The statistics were obtained from West Sussex Fire and Rescue Service (WSFRS) by the County Times via a Freedom of Information request.
Richard Davy, deputy district commander at WSFRS, said: “I am really pleased with these figures because the Horsham community safety partnership works really hard to reduce all crime, fear of crime and to improve the look and feel in the district.
“The Horsham district is a very safe place to live already and any work that we can do to further reduce deliberate fires adds to the overall picture of a safe environment to live.”
Between January 2011 and December 2013, the most fires started by deliberate ignition in a month was in February 2012, when the number reached 17.
The following month, March 2012, presented the second highest figure in a month within the three-year period, with 14.
However, only one fire was started deliberately in December 2012.
Mr Davy said: “In particular with arson fires, alongside the fire service, the district council community safety team and Sussex Police react very quickly to pinpoint any trends and put in place measures to ensure that we can reduce repetition.
“This can be in the form of simple measures such as ensuring that bins are emptied more often, dumped rubbish is cleared from the environment, or increased patrols.
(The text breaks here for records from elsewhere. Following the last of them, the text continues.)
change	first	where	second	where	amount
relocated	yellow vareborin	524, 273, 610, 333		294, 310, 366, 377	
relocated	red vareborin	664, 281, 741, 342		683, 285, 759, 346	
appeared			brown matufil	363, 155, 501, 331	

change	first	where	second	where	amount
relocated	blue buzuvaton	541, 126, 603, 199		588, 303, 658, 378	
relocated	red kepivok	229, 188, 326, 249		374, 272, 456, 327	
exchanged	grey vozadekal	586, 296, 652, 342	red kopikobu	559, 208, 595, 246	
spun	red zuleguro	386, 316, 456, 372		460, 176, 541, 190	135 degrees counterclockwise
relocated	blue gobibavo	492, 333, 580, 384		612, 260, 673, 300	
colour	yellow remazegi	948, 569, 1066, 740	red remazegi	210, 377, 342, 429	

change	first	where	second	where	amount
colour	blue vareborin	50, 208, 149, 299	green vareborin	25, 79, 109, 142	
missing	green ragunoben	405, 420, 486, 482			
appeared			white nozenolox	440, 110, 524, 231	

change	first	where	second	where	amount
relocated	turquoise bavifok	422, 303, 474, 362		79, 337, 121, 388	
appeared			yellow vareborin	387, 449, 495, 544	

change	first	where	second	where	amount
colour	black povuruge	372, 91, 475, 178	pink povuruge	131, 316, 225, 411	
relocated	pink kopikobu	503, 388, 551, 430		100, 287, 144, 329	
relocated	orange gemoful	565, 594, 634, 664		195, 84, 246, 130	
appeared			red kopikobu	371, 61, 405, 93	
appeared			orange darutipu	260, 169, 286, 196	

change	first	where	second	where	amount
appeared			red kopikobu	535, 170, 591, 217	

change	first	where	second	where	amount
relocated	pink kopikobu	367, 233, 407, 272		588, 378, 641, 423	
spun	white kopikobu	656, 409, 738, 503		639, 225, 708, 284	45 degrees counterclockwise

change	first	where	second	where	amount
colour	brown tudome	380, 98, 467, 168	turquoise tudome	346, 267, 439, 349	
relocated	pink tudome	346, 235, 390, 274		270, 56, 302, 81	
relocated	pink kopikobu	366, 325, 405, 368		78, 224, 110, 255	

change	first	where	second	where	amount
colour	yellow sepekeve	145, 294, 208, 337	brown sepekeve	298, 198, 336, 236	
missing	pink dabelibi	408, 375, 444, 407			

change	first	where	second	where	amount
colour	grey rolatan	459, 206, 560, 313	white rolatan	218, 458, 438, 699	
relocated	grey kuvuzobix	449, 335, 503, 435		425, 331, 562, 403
“We also provide education to children throughout their time at school warning of the dangers of arson, possible results from criminal damage and the dangers to themselves and others of starting fires.”
With the exception of February and March 2012, the statistics show more fires started by deliberate ignition occurred in the summer months.
Between May and August 2011, firefighters were called to 45 cases of arson - but in the same period in 2013, the number fell by about a third, to 31.
Mr Davy added: “Deliberate fires are a crime and anyone starting a deliberate fire may put themselves or others in danger and could potentially be risking a life.
“We will attend deliberate fires and this could mean that we are not able to attend a more serious property fire.”